Will Smith utiliza su famosa saga iniciada en los noventa, “Bad Boys” o “Dos policías rebeldes”, para relanzar su carrera actoral y no caer en el olvido hollywoodense. Pero la pregunta es, ¿le ha salido rana?



“Bad Boys: Ride or Die” es la cuarta película de esta longeva saga, aunque hay que admitir que esta ha salido tan solo cuatro años después de la tercera, “Bad Boys for Life”. Las tres primeras películas de la saga se realizaron a lo largo de 25 años, dejando mucho espacio entre ellas. Esto indica que el objetivo de sacar esta película es relanzar la carrera de Will Smith tras el famoso "bofetón".


Pero… ¿está bien?


Sí, la película está bien. No soy un fanático de estas películas (de hecho, no he visto las demás) e incluso se podría decir que soy un “hater” de Michael Bay (director de las dos primeras películas y creador de la saga), pero la película es totalmente disfrutable.



Vale, la historia no es nada del otro mundo, son escenas que ya has visto y personajes ya conocidos, pero estamos malacostumbrados; una película no tiene que ser única, sino dejarte un buen sabor de boca y hacerte disfrutar, y esta lo consigue.
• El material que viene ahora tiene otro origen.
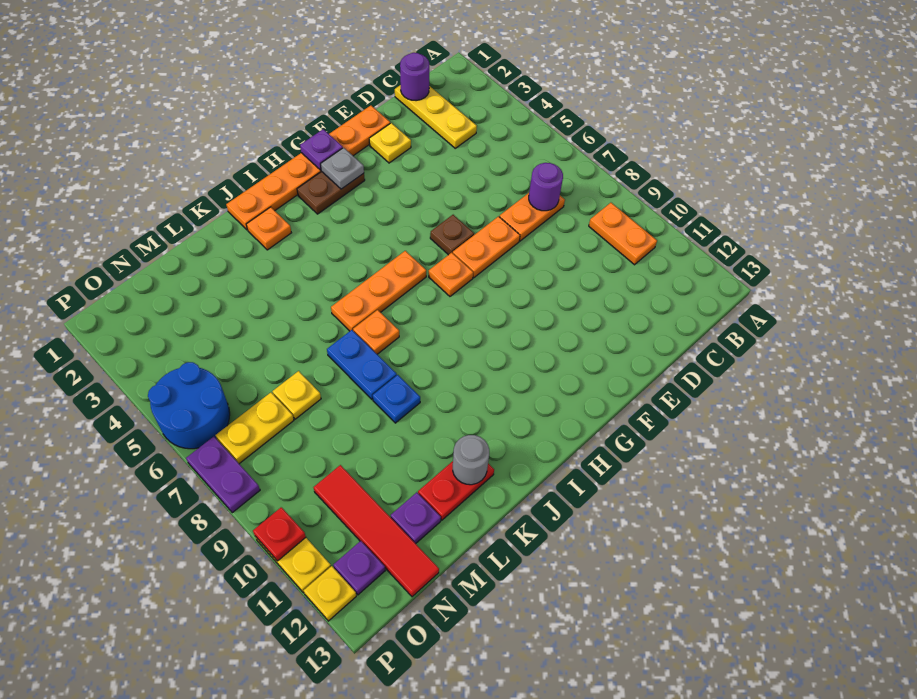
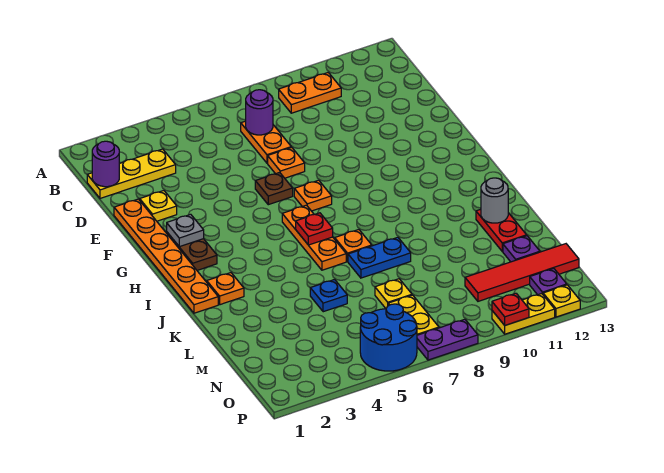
orange plate E7:F7 level 1 -> orange plate E7 level 1
purple plate G1 level 2 -> none
none -> red plate I6 level 2
blue plate K9 level 1 -> blue plate L5 level 1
Pero entonces, ¿la historia es mala?


No, no es mala, simplemente poco determinante para la saga y, por ende, para el público. En este tipo de películas sabes que los buenos van a ganar desde el minuto uno, eso es cierto, pero aún así la trama se siente muy poco importante e interesante, superflua para los personajes. Pero, ¿a quién vamos a engañar? Nadie va a ver esta película por la trama, sino por echarse unas risas con Will Smith.



Entonces, ¿Will merece la pena?


Pues… realmente no tanto. Quien lleva la voz cantante del humor en la película es el actor Martin Lawrence, Marcus en la película. Por ende, el papel de policía maduro y aplicado recae en Will Smith, no dejándolo brillar tanto como en papeles más simpáticos y cómicos, como en “Men in Black” (1997), donde Will brilla más que su compañero Tommy Lee Jones (Agente K en la saga). Aquí, este último es la contraparte seria y aplicada del personaje de Will.
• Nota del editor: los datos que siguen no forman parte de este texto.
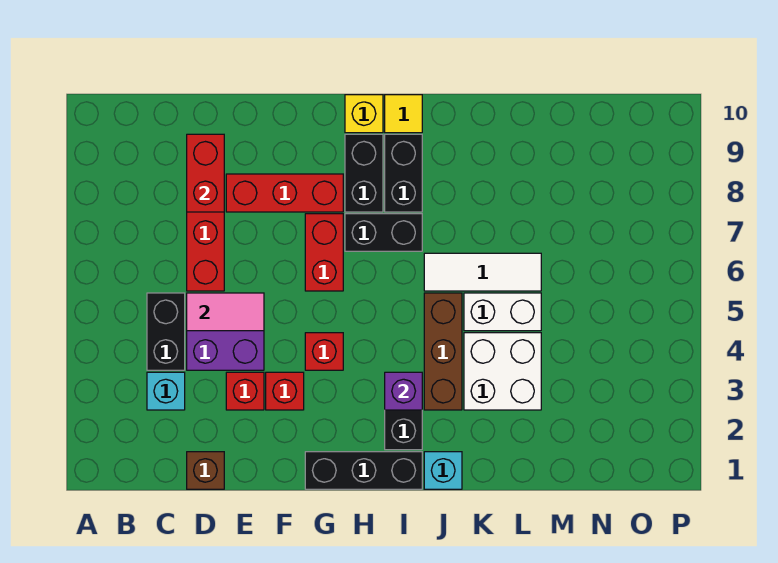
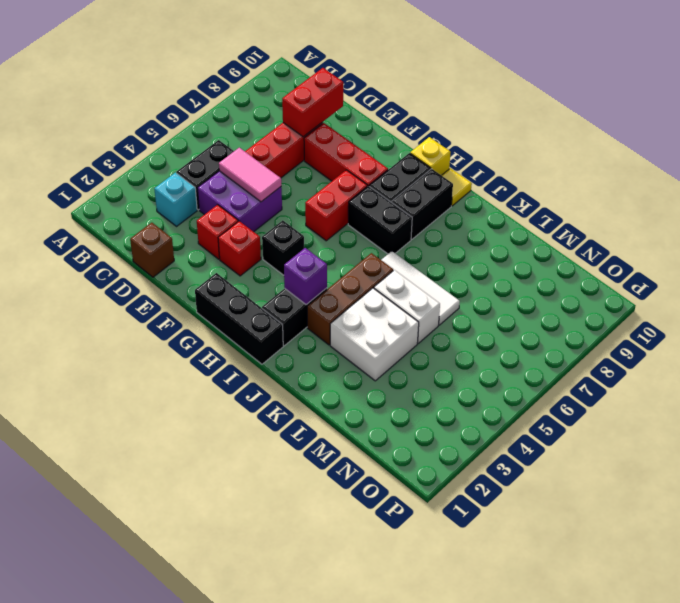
red brick G4 level 1 -> black brick G4 level 1
cyan brick J1 level 1 -> none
Aun así, Will Smith sigue teniendo momentos disfrutables y, para qué negarlo, quitando lo del bofetón, muchos echábamos de menos verlo en la gran pantalla. Aunque hay que admitir que revivir una saga apresuradamente para relanzar su carrera ha sido poco efectivo, cuanto menos.


Conclusión


Tenemos una película de un domingo por la tarde en la que no nos aburriremos viéndola, pero tampoco nos cambiará la vida. El mejor adjetivo para definirla sería “disfrutable”, como una buena película.